You can be professional without being formal. When you get a pull request, you can respond tactfully, be helpful, and display technical prowess, without beginning your response “Dear sir or madam, I am in receipt of your pull request dated 2nd of November, 2016…”. You can use emoji, animated GIFs, and a human-centric tone to conduct business,1 while still maintaining laser-like focus on the job to be done. Highly effective GitHubbers know the difference between professionalism and formality, are always professional, and are only formal when the situation requires it.2

2. Ship early, ship often

If there’s one phrase that epitomizes successful engineers at GitHub, it’s “don’t let perfect be the enemy of good”, but that mantra can be extended to just about any craft. In everyday development, we make liberal use of what we call “feature flags”, essentially a line of code that lets us ship features to a team, to all staff, or to a subset of users with the click of a button. Almost without exception, as a new feature is being developed, it’s exposed to the team responsible for early feedback. After a round (or several) of improvements, its shipped to staff for further tire-kicking, and if things goes well, it’s slowly rolled out to users. Again, we use this most often for code, but there’s no reason the same process can’t be applied to a document, a policy, or a program. In short, you want to ship 0.1, not 1.0 (and set expectations accordingly).

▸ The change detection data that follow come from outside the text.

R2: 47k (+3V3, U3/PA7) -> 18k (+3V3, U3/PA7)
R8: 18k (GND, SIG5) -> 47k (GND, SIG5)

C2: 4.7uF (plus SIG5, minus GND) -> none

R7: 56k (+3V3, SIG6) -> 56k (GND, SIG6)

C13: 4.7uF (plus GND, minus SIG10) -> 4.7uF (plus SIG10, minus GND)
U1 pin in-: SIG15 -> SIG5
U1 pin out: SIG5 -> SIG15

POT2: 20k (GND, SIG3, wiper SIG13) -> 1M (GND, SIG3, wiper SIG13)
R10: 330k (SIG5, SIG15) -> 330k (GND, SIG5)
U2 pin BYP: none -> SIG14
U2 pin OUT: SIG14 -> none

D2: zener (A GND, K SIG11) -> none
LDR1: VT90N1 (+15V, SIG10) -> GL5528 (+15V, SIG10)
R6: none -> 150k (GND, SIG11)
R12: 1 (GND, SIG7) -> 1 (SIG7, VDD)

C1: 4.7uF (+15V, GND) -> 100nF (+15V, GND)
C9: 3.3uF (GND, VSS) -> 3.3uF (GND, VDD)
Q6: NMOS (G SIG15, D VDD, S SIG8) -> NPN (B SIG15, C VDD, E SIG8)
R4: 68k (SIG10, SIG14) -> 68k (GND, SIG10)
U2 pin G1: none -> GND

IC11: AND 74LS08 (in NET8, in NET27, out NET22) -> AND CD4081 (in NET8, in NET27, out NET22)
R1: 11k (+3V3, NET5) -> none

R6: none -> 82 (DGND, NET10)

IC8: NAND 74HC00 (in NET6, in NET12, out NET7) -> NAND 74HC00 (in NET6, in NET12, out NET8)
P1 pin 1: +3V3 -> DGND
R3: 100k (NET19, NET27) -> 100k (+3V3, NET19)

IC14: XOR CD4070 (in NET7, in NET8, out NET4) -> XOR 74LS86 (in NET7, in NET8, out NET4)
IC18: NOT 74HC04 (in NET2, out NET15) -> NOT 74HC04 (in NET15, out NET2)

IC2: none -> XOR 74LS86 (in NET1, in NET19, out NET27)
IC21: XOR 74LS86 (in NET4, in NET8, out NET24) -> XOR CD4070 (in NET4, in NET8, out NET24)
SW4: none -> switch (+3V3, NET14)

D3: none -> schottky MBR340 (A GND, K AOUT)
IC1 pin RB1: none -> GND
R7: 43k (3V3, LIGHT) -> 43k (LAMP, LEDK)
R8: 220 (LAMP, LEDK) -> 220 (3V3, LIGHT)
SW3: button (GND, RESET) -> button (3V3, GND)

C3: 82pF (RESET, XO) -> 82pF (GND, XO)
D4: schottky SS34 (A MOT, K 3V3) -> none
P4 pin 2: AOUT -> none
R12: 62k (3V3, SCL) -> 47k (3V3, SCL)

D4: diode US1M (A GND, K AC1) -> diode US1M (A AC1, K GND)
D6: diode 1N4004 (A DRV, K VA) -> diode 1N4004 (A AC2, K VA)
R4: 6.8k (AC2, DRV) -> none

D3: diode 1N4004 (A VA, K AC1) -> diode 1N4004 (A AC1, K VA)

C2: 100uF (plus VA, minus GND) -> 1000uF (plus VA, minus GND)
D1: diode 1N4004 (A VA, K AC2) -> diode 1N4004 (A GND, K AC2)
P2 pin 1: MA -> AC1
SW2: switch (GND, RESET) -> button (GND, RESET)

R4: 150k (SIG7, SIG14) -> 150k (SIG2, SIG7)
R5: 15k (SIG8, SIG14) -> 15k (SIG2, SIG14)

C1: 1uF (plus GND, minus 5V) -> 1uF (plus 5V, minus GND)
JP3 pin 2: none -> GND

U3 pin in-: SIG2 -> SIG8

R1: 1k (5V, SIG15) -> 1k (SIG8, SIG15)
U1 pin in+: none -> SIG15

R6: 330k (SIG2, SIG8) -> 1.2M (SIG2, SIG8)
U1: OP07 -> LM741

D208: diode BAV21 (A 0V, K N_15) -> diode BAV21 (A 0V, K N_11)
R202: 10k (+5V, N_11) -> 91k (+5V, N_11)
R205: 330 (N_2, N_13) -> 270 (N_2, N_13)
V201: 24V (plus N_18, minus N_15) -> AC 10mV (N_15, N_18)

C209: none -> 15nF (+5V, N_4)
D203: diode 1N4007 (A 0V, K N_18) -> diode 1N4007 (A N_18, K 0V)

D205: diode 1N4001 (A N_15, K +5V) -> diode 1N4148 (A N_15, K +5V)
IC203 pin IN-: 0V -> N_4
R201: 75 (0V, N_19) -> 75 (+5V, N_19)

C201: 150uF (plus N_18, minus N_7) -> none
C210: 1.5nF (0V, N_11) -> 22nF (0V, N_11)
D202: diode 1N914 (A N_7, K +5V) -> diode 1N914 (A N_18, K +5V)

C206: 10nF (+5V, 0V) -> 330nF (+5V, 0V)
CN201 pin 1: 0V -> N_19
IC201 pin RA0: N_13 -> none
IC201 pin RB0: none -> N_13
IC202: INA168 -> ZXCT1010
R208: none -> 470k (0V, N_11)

There’s two sides to this. First, lots of ideas don’t make it past the idea stage, past the pull request stage, past the team ship stage, or even the staff ship phase, but it’s far preferable to learn that something isn’t a good fit before it hits main than it is to learn it after users have begun relying on the feature. One of the worst things you can do is “hide” code for fear of negative feedback. At the same time, it’s important to balance endless optimizations and polish with the potential impact or improvement to ensure you’re always making forward progress. Even if a peer’s code review reveals that an internal script could be rewritten in fewer lines, you need to decide if your time is better spent focusing elsewhere, even if you know it’s not yet perfect (and may never be). That’s okay. Effective GitHubbers surface work early for feedback, and consistently get small increments of features into the hands of users as quickly as possible, as they strive towards perfection, not after they’ve ultimately achieved it. In a single buzzword, iterate.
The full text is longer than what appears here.